Codacons contro i consumatori

l’ associazione sfrutta il coronavirus con numeri a pagamento. brutta storia
Una class action dei consumatori contro le associazioni dei consumatori è roba surreale, ma forse sarebbe una cosa realistica in questo paese dove spadroneggiano associazioni come il Codacons che, dopo aver fatto battaglie contro i vaccini e le vaccinazioni obbligatorie, si è scagliato contro la raccolta fondi organizzata da Fedez e Chiara Ferragni per aiutare il San Raffaele a costruire ex novo un reparto per curare i malati di Covid-19. L’ associazione dei consumatori ha chiesto alle autorità di intervenire per alcune presunte irregolarità contro GoFundMe, la piattaforma più usata a livello internazionale per raccogliere fondi, chiedendo la restituzione ai cittadini delle donazioni finora effettuate e lo stop di tutte le raccolte fondi attive sulla piattaforma. Il Codacons sostiene che GoFundMe speculerebbe sull’ epidemia in maniera ingannevole e con “commissioni nascoste o equivoche agli ignari donatori”. Beh, questa potrebbe essere proprio la base di un esposto dei consumatori contro l’ associazione dei consumatori guidata da Carlo Rienzi.
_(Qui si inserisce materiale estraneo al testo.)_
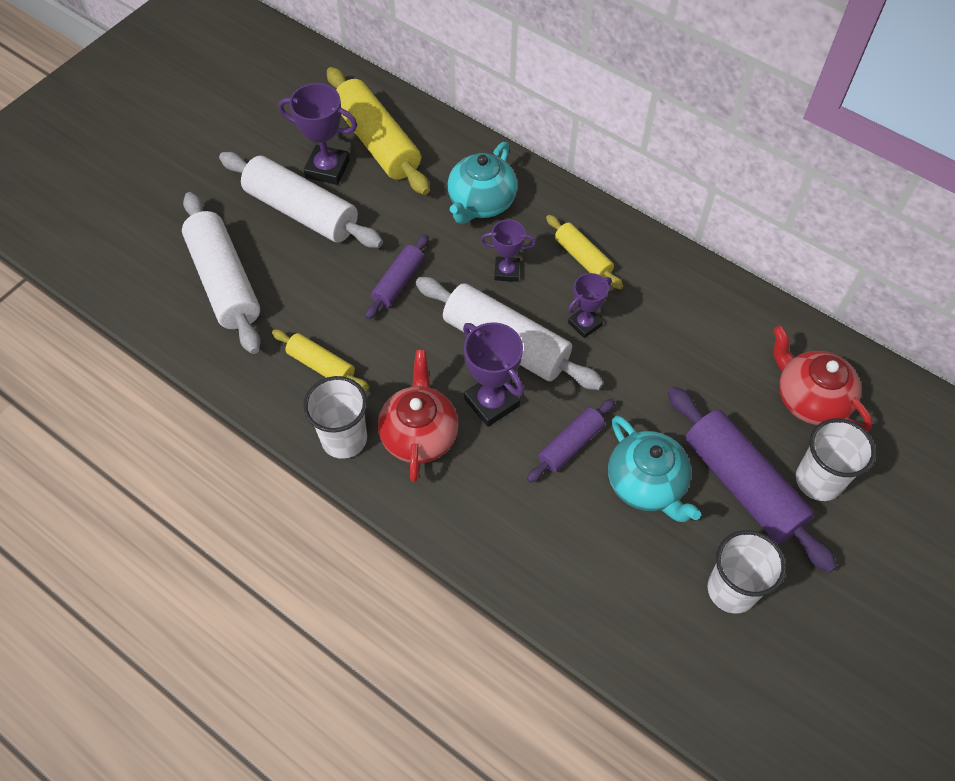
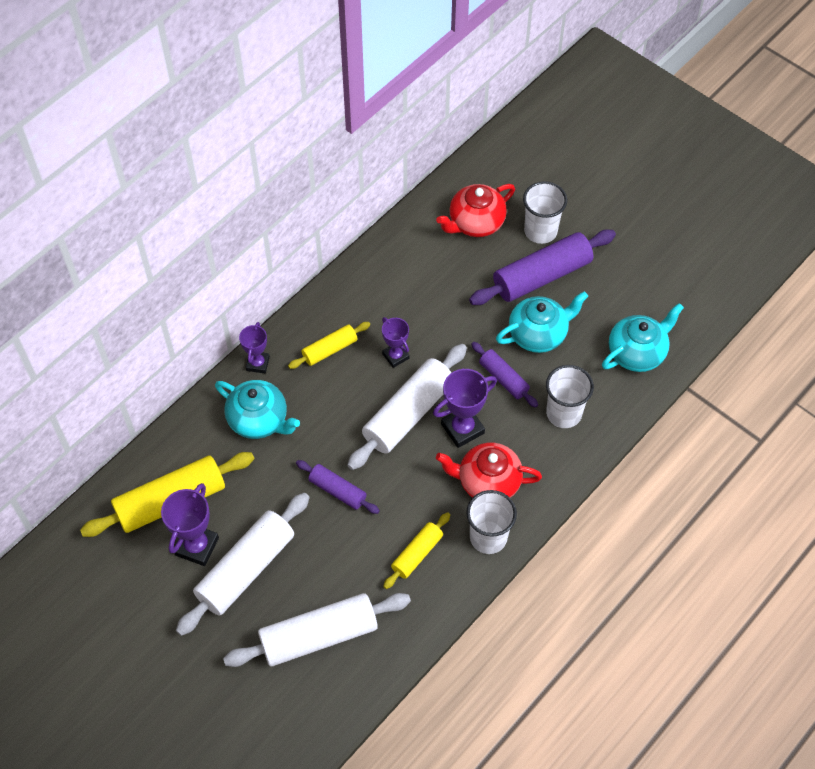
camera: 85 degrees left, 0 degrees up
(506, 271) = (336, 407): purple trophy -> purple trophy (257, 363)
(639, 616) = (637, 352): none -> turquoise teapot
(731, 590) = (619, 296): white cup -> white cup (564, 413)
Infatti il Codacons ha in home page diversi banner ingannevoli, che usano il tema “coronavirus” per incassare soldi. Il più clamoroso è un servizio telefonico “emergenza coronavirus” per fornire “supporto o informazioni” ai cittadini. Si tratta di due specie di hotline (numeri “premium” 893), ovvero di linee a pagamento, chiamate “forum telefonici” per fornire “assistenza psicologica” o “assistenza legale” sull'”emergenza coronavirus”. In maniera ancor più ingannevole, i due numeri sono affiancati a un numero verde 800, attivo solo per poche ore, confondendo i consumatori su cosa sia a pagamento e cosa gratuito. Inoltre compare la dicitura: “Il costo della telefonata serve per poter continuare ad aiutarvi”. Quasi a far credere che si tratti di costi vivi. E invece è proprio il corrispettivo di un servizio, con tariffe salatissime, che arrivano quasi a 1 euro al minuto. Speculare sulle ansie delle persone durante un’ epidemia, peraltro in maniera così ingannevole, è qualcosa che meriterebbe un esposto all’ AgCom dei consumatori contro il Codacons. Magari promosso proprio dai Ferragnez.